However, joining transparent ceramics and metals presents significant challenges. From a structural perspective, ceramics are primarily composed of covalent/ionic bonds, whereas metals consist of metallic bonds and free electrons. This difference in bonding mechanisms makes it difficult for their atoms to diffuse into each other’s lattice structures to form a metallurgical bond [5]. From a physical property standpoint, the thermal expansion coefficient (CTE) of metals is often ten times higher than that of ceramics. If the welding temperature is too high or the heat input is uneven, thermal mismatch-induced cracking will occur at the joint interface [6]. To overcome this difficulty, non-fusion bonding methods such as vacuum brazing and ultrasonic brazing are often employed, yet they still suffer from issues like low processing efficiency and poor joint performance.

Femtosecond laser welding is an emerging specialized welding technology that first appeared in 2005 [7] and has gradually become commercialized in recent years [8,9,10]. Due to the nonlinear absorption effect of femtosecond laser in transparent materials, multiphoton ionization occurs [11,12,13] at the glass-metal interface, generating plasma and forming a molten pool of sufficient volume [14,15,16], thereby achieving metallurgical bonding between the two materials. The efficiency of the nonlinear absorption effect is highly dependent on the laser energy density [17,18]. According to the literature, the energy density at the femtosecond laser focal point exceeds that of picosecond lasers by more than fivefold, and the advantage becomes even more pronounced when compared to nanosecond lasers [19]. As a result, femtosecond lasers enable high-strength bonding between quartz glass and TC4 titanium alloy at relatively low power levels. [20,21]. Leveraging these characteristics, femtosecond laser welding enables high-efficiency and the low-damage bonding of glass and metal without requiring an intermediate layer, facilitating lightweight device production [22,23].

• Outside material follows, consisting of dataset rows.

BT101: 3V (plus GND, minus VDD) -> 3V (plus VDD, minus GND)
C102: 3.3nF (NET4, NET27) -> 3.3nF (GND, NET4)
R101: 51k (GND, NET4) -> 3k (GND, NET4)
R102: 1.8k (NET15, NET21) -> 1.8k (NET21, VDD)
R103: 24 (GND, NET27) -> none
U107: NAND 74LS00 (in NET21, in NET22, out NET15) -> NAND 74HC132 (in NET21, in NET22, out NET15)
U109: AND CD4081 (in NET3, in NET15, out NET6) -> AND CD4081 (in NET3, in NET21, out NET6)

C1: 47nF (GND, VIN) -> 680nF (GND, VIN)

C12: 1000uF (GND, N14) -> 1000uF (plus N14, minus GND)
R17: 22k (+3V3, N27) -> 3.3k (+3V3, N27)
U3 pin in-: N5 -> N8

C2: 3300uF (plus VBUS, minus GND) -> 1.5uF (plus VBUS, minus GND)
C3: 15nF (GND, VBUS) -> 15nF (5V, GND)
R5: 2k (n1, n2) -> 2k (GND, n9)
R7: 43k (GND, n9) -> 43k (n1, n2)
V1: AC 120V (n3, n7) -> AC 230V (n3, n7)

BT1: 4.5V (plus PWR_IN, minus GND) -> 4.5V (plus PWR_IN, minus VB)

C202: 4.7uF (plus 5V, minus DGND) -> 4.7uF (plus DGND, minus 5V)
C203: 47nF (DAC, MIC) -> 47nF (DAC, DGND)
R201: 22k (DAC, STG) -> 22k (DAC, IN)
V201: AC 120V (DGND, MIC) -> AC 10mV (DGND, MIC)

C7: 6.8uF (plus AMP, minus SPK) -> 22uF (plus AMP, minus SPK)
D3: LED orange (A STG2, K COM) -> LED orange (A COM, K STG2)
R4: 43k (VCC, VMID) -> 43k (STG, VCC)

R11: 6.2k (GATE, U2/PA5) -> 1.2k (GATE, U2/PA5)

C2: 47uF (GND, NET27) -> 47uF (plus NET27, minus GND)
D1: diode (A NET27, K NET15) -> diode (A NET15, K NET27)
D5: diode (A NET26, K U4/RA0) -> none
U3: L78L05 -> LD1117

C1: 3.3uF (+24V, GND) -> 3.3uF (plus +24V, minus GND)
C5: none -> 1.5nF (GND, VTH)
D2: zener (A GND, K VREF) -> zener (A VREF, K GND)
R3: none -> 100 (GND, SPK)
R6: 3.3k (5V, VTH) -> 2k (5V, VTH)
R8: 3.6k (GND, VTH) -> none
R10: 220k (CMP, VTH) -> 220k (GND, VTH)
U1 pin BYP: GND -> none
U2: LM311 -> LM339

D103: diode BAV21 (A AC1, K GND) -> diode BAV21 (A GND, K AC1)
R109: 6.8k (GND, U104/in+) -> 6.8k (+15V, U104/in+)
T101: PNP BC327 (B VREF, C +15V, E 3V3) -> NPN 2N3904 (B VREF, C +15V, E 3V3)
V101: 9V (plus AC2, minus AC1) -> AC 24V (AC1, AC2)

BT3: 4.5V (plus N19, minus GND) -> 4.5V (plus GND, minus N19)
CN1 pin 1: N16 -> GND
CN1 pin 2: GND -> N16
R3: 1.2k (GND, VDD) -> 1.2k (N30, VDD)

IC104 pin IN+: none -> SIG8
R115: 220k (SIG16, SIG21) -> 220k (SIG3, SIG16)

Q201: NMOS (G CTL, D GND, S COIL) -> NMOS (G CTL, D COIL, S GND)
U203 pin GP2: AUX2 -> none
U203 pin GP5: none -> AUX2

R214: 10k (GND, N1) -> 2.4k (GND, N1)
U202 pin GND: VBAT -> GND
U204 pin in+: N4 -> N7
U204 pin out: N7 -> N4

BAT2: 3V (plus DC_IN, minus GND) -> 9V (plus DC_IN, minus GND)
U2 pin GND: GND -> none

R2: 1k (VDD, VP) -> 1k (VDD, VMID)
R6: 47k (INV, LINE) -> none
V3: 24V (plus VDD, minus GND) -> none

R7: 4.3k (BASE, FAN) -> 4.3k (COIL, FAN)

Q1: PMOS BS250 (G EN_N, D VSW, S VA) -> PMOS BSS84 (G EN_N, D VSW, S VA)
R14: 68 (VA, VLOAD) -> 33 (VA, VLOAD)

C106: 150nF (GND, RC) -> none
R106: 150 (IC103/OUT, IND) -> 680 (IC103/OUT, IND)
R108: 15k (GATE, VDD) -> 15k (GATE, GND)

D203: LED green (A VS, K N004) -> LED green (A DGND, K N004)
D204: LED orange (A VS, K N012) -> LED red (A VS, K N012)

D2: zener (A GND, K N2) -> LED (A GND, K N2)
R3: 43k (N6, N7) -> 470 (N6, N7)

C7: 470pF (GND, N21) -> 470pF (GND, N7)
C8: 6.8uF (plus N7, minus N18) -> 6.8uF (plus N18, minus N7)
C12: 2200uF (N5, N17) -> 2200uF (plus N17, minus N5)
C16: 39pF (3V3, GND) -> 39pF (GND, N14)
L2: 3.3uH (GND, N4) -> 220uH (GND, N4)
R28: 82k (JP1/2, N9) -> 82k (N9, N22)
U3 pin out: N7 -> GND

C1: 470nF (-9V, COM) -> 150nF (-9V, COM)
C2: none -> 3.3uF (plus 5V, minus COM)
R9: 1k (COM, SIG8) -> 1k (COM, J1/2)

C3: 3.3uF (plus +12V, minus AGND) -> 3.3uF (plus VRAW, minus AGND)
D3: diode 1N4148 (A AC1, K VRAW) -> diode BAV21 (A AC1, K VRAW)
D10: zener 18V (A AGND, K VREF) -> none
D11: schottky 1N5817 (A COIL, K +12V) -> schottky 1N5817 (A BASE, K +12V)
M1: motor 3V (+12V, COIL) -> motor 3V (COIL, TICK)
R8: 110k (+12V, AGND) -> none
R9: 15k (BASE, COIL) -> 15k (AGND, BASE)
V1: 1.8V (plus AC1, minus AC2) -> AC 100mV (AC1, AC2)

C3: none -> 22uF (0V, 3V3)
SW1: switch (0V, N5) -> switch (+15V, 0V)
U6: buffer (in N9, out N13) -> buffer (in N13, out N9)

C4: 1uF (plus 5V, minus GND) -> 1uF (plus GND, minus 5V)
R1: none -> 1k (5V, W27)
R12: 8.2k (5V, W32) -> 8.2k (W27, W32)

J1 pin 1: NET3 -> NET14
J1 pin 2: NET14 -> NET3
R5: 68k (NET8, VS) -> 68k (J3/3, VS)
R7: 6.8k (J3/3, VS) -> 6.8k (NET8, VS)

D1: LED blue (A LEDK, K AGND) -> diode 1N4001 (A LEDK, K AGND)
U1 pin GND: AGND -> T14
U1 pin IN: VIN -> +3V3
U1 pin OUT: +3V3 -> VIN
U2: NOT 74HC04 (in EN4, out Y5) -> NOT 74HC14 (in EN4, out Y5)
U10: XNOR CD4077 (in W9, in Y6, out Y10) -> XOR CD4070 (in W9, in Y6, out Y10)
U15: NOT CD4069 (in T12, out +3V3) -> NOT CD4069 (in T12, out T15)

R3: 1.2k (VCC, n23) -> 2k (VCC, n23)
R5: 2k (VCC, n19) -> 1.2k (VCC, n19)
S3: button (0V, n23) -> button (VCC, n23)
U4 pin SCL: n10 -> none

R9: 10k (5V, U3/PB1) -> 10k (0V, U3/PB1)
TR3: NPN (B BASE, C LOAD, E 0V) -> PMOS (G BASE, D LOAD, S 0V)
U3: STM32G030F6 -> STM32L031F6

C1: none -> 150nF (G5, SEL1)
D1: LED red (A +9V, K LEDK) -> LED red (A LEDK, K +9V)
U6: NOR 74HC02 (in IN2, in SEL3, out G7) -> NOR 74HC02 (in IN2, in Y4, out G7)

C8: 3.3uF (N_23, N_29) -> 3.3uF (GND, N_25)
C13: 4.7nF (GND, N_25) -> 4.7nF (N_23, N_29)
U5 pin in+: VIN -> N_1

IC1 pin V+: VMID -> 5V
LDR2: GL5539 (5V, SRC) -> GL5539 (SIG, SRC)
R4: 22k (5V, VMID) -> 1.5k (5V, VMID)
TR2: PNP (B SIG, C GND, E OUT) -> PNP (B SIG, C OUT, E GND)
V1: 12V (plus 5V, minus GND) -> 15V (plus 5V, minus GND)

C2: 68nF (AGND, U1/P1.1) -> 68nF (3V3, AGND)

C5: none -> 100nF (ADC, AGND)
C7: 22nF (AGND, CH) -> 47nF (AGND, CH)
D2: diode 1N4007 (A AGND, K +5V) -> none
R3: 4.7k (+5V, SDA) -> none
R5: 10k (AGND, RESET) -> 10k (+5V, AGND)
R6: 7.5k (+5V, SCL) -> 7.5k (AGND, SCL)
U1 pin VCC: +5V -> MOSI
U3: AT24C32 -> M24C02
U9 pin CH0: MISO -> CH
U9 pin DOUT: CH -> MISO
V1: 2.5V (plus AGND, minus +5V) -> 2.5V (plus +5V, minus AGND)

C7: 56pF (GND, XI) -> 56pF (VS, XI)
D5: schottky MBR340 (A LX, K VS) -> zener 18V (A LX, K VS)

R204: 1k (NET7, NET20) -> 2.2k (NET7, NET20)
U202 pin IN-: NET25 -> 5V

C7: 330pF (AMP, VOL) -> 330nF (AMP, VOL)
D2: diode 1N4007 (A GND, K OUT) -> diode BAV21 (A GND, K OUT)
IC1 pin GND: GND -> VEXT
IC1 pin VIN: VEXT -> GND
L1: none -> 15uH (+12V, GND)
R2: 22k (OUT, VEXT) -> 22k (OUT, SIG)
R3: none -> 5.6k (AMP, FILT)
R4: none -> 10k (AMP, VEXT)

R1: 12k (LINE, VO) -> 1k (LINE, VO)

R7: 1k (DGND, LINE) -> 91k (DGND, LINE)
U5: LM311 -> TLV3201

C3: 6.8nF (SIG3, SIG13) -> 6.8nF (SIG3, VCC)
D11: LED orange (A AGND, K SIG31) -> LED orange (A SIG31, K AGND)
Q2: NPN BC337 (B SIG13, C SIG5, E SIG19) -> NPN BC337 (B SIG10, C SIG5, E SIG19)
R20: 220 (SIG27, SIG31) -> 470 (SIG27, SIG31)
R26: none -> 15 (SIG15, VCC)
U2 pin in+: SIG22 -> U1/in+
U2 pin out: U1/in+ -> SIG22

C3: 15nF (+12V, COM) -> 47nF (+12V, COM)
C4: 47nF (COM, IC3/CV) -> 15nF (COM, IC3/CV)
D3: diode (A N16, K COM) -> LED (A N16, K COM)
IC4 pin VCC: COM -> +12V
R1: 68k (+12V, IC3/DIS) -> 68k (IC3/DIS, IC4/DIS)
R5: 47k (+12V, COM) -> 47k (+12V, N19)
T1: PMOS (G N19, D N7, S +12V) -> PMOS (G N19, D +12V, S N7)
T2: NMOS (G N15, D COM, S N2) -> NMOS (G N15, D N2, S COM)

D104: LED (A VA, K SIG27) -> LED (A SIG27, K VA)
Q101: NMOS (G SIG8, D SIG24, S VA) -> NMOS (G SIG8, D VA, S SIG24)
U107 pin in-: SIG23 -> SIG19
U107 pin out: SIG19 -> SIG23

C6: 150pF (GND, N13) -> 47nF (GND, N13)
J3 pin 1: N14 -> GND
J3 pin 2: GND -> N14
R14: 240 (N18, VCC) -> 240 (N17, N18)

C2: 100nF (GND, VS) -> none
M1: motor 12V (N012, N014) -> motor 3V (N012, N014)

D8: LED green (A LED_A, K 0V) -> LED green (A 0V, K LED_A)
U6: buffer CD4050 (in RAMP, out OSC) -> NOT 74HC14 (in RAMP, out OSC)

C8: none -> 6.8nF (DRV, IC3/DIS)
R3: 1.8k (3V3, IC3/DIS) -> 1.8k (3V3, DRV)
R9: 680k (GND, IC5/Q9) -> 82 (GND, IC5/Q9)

The joining of quartz glass and TC4 titanium alloy constitutes a bonding between amorphous and crystalline materials. Through precise control of process parameters to modulate laser heat input, interfacial fusion can be achieved, thereby overcoming the inherent structural incompatibility between these dissimilar materials. However, the significant toughness disparity (quartz glass being brittle versus ductile TC4 alloy) necessitates careful heat input management, as excessive thermal energy may induce cracking in the glass due to thermal shock. Consequently, meticulous optimization of femtosecond laser parameters becomes imperative for obtaining high-performance joints.

Femtosecond laser dissimilar welding has been successfully applied to various types of glass and metals. Ozeki et al. [24] achieved the first direct glass-to-metal welding using a femtosecond laser in 2008. The bonding of metal and glass materials results from the combined effects of linear and nonlinear laser absorption. Fujiwara et al. [25] also successfully sealed a glass–metal-structure device using a 250 fs pulse laser. Zhan et al. [26] successfully performed femtosecond laser welding of quartz glass and pure aluminum, utilizing high-speed photography to observe the welding process. By comparing plasma morphologies under different process parameters, the research team optimized the welding process and found that the joint exhibited the best mechanical properties when the defocus amount was + 0.08 mm. These studies demonstrate that high pulse energy welding enhances joint strength and expands the element mixing regions. Our previous work [27] elucidated the influence of femtosecond laser pulse energy on the microstructure and mechanical properties of quartz glass-TC4 welded joints, and through process parameter optimization, achieved a joint with a shear strength of 10.4 MPa under non-optical contact conditions.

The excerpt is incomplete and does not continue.